Who is our biller? At this time we handle all billing in house.

How are claims submitted? We submit claims electronically through a clearinghouse.

How do we verify benefits? Our office utilizes an all in one online access to verify most insurance policies, including Medicare and AHCCCS (Medicaid), as well as many supplemental policies. When necessary, we can utilize online provider portals or provider services by telephone.

Claims Billing Procedure:

  • Patient provides identification and insurance information to our office
  • Staff contacts insurance company to verify Eligibility and Benefits
  • Services are rendered at the time of patient’s appointment
  • After services are rendered, the provider identifies CPT codes and ICD-10 codes for diagnosis
  • Office Staff enters patient’s data and demographics
    • Demographics must include patient’s full name, address, phone number, date of birth, and policy holder full name, address, phone number, date of birth and employer.
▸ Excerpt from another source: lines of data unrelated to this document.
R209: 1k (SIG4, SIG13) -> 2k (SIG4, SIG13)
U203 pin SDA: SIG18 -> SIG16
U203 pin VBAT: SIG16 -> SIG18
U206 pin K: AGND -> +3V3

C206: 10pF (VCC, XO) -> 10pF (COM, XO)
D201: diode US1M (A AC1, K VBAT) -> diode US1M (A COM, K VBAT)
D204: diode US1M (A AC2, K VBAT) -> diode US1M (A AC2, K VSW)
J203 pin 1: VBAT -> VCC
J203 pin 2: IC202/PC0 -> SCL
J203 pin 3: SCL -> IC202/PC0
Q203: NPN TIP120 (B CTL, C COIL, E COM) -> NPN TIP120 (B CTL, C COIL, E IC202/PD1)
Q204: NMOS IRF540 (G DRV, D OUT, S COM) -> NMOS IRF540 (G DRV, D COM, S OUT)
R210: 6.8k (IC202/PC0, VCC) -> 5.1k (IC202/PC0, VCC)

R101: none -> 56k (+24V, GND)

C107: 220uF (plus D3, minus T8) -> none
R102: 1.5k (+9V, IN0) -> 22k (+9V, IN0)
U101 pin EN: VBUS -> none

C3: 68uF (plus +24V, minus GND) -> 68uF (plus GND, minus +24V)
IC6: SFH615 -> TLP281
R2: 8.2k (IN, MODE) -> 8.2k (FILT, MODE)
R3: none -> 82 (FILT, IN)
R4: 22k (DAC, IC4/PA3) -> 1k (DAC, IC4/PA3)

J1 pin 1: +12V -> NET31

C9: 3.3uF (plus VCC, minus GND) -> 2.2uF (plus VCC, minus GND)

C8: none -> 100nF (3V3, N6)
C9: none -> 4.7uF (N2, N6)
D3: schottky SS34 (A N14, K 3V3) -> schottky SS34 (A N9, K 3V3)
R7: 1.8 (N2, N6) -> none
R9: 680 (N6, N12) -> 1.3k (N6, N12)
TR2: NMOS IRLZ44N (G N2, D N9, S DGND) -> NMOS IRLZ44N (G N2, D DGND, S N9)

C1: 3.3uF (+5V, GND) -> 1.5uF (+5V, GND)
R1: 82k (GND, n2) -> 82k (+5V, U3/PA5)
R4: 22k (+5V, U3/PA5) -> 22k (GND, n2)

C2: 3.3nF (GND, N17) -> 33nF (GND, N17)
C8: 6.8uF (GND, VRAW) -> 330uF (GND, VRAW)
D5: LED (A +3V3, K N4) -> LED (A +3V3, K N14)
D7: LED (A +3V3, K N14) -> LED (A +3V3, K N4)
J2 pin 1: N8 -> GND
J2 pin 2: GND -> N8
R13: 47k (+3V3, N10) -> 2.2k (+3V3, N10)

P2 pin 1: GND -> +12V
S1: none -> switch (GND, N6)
IT IS IMPERATIVE this info is entered accurately to avoid claim denials.
    • Other data that is required includes ICD-10 diagnosis codes, onset date for Medicare policies, insurance policy information, and CPT codes for services rendered
  • The biller creates insurance claims using the patient’s data. The biller then converts the claim into an electronic file that is submitted to the clearinghouse, which then forwards the claim to the insurance company.
  • The insurance company processes the claim and either accepts it or rejects it. The insurance company sends the status decision to the clearinghouse. If the claim is valid, the insurance company will reimburse for services based on network status contracted rates. If the claim is rejected, the insurance company will provide the clearinghouse with a detailed description of why the claim was denied.
  • Rejected claims must be promptly corrected and refiled so that timely filing limits are adhered to.
  • EOBs and ERAs should be processed timely so that AR records and patient ledgers are continually up to date
  • Following the processing of EOBs and ERAs, the patient should be billed for any outstanding balances. Likewise, credits may be refunded by check if requested by patient (see patient billing protocol for more information).

Financial Agreement

Payment We accept cash, check, and debit, Visa, MasterCard and Discover. There is a minimum fee of $25 charged for returned checks.

Insured By request, as a courtesy to our patients, we will submit your medical claim to your insurance carrier. Patient balances are billed immediately upon receipt of your carriers EOB. Your remittance is due immediately upon receipt of our bill.

Self-Pay We offer a pay-at-time-of-service discount for all patients.  If you fail to provide payment at the time services are rendered, you will be responsible for and billed for 100% of the professional fee.

Delinquent Accounts Unpaid balances are past due at 30 days. Balances left unpaid may receive a second and third notice prior to final notice, mailed at 30-day intervals. The Back Alley utilizes an outside collection agency. Balances over 120 days past due may be submitted to our collection agency.

Medicare We accept Medicare assignment. As a Medicare patient you are responsible for your deductible and co-insurance. If you have secondary or supplemental insurance we will bill it for you. Medicare non-covered services are due at the time of service.

Workers Compensation If you are here as a result of a work related injury; we will require information regarding your health insurance and your employers Workers Compensation insurance.

Personal Injury Claims We bill third party insurance carriers only on a lien basis. Please notify our staff of your personal injury immediately. You will be asked to complete forms specific to personal injury as well as a consent and notice for medical lien.